Trip to New York
64th session of the United Nations General Assembly (21-23 September 2009)
This is the longest official trip since the election of Nicolas Sarkozy. One year after their first visit to the USA, the presidential couple set itself a very tight schedule during these five days in the USA: three days in New York for the 64th session of the United Nations General Assembly, then two days in Pittsburgh for the G20 summit. Monday, 21 September: the couple arrived in New York at 6 pm (midnight in Paris). Bilateral talks between the French President and the Chinese President Hu Jintao were scheduled two hours later at the Waldorf Astoria hotel. Before that, Nicolas Sarkozy greeted participants in a private ceremony paying tribute to his wife’s action in the fight against AIDS: the Global Fund had gathered its most fervent supporters from US business and media circles around its Ambassador.
The next day at the UN, the climate summit and, on Wednesday, the opening of the UN General Assembly. More than 120 heads of state had travelled to New York to attend this 64th session. The main novelty compared to the 63rd session was the presence of Barack Obama, the new Democratic President at the head of the United States. For Carla Bruni-Sarkozy, nine months after her appointment as “Global Ambassador for the Protection of Mothers and Children against AIDS,” this great annual UN meeting is a baptism of fire – the first time she has ever addressed an international meeting. Before joining Michelle Obama in Pittsburgh, Carla Bruni-Sarkozy made her new responsibilities the central focus of her stay in New York: contacts for her Foundation and an address at the UN calling on governments to act in favour of HIV-positive pregnant women: “Around the world only a third of women living with HIV receive the necessary treatment to prevent them transmitting the virus to their children. Isn’t it an immense injustice, when treatment exists, when no baby needs to be born with HIV?
With Tony Parker having recently awarded the Par Cœur trophy in Paris to the Carla Bruni-Sarkozy Foundation, the first lady is establishing a host of contacts in the United States, where the Foundation is recognised as a charity thanks to its partnership with the Fondation de France. Well-known philanthropists came to meet the first lady of France with the aim of helping her build up the Foundation that bears her name. Private foundations in the USA have for many years played a crucial role in guaranteeing access to education and culture for disadvantaged people, which is also the central goal of the Carla Bruni-Sarkozy Foundation.
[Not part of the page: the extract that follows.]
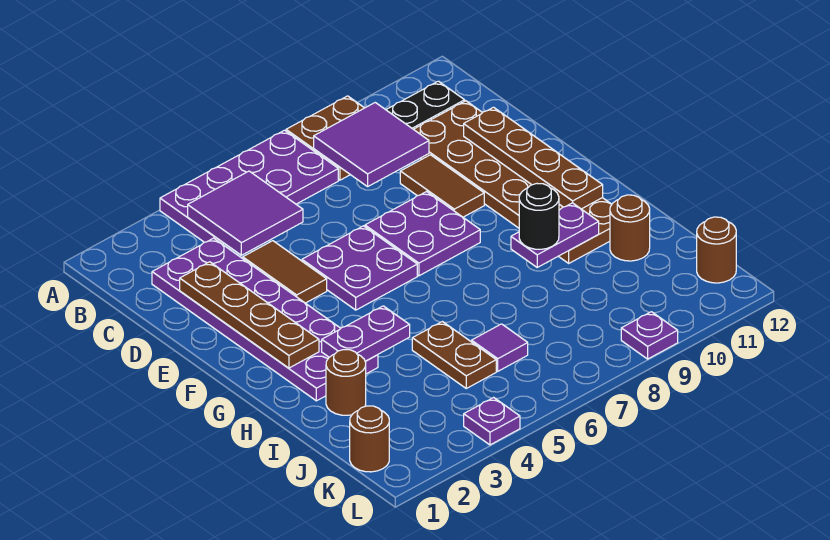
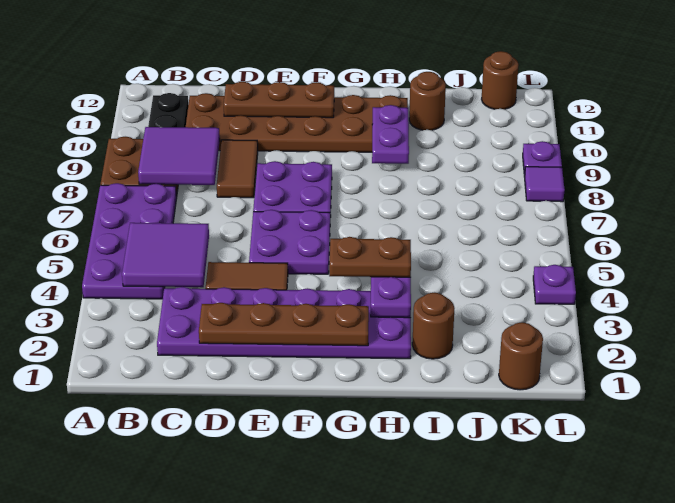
brown tile D9:E9 level 1 -> brown tile D8:D9 level 1
brown plate D11:G11 level 2 -> brown plate D11:F11 level 2
black round brick H9 level 3 -> none
brown plate I5:J5 level 1 -> brown plate G4:H4 level 3
purple tile J6 level 1 -> purple tile L8 level 1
Address to the UN (23 September 2009)
“I am simply an ambassador for these frightened women.” On Wednesday September 23, 2009, Carla Bruni-Sarkozy addressed a meeting in a room on the sidelines of the UN General Assembly.
One of her missions as Ambassador for the Global Fund to Fight AIDS is to prevent transmission of the virus from mother to child. (For the Global Fund, protection of mothers and children against HIV is essential to the efforts made to reach the health goals included in the Millennium Development Goals. These international goals were adopted by the United Nations in 2000 and include considerable improvement in maternal and child health as well as the containment and reversal of the AIDS, tuberculosis and malaria epidemics.) Accompanied by Michel Kazatchkine, Executive Director of the Global Fund to Fight AIDS, and Michel Sidibé, Executive Director of UNAIDS, she launched an appeal to world leaders to eliminate mother to child transmission of HIV by 2015.
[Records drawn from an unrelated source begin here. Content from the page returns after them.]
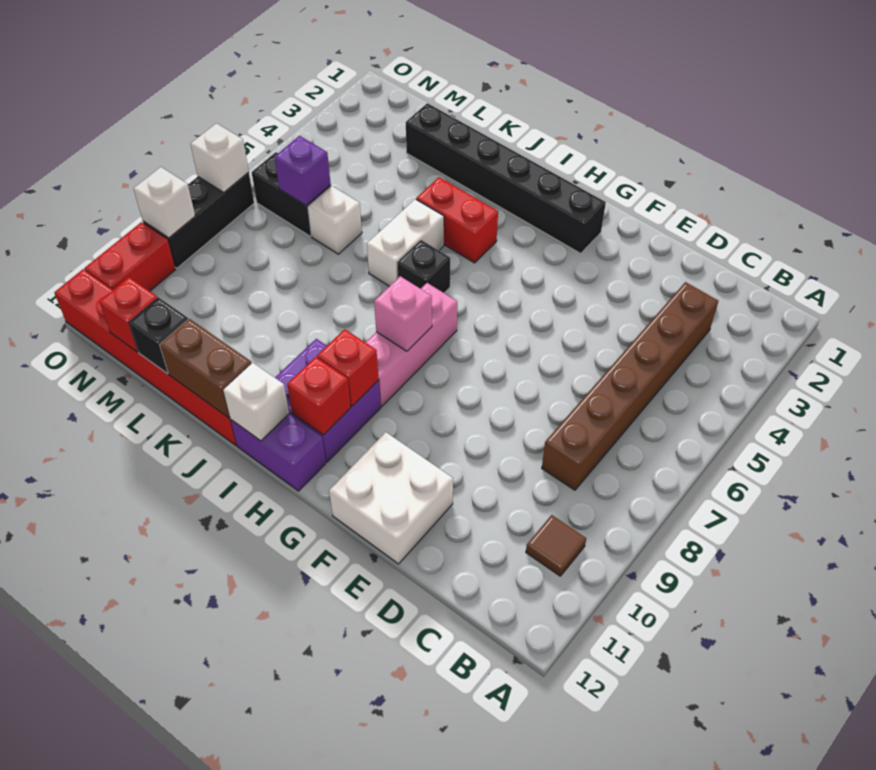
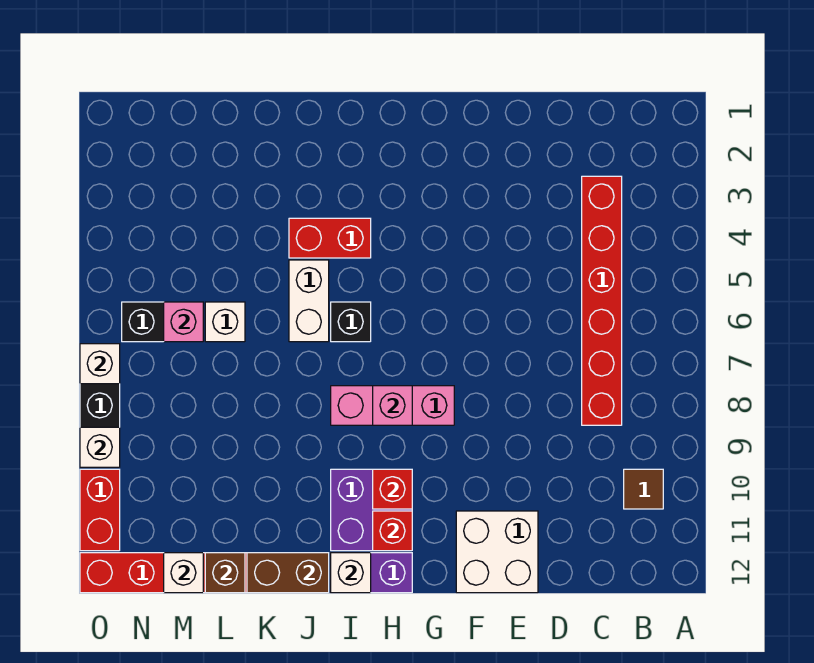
brown brick C3:C8 level 1 -> red brick C3:C8 level 1
black brick G2:L2 level 1 -> none
pink brick H7:H9 level 1 -> pink brick G8:I8 level 1
black brick L12 level 2 -> brown brick L12 level 2
purple brick M6 level 2 -> pink brick M6 level 2
red brick M12 level 2 -> white brick M12 level 2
Nicolas Sarkozy was present, along with UN Secretary General Ban Ki-Moon, Senegalese President Abdoulaye Wade, Dutch Prime Minister Jan Peter Balkenende and no less than 12 ministers. Ten first ladies, many of them from African countries ravaged by the epidemic, were present to bear witness to their engagement. Blaise Campaoré, President of Burkina Faso, and Meles Zenawi, Prime Minister of Ethiopia, together chaired this meeting described as “historic” – this is the first time that the issue of mother to child transmission has been placed at the top of the political agenda. “The efforts made by all countries, both in the North and in the South, have made it possible to give hope to millions of people. Today, more than four million people are receiving treatment for AIDS in the developing countries, whereas almost none of them were being treated five years ago,” noted Carla Bruni-Sarkozy, before addressing her audience more directly: “You are the leaders of the world and it is not my place to tell you what to do. But I can perhaps give you some advice: listen to the appeal we are launching today with the Global Fund, UNICEF and UNAIDS. In the next 18 months, we can double the number of HIV-positive women receiving treatment. By 2015, we could eliminate any transmission of the virus from mother to child.”
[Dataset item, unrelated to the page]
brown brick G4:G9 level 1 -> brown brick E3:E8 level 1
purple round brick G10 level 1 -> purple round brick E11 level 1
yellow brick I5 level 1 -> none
She then handed the microphone to Cristina Rodriguez, a Brooklyn teenager infected by the virus at birth by parents who did not know they were HIV-positive. Cristina’s emotion was even greater in that she was speaking in the name of Karen Gonzales, a young woman from Honduras who is also HIV-positive and who was originally scheduled to address the meeting. But the day that the young activist was supposed to fly to New York and meet Carla Bruni-Sarkozy, she had to abandon her trip due to the curfew imposed in her country.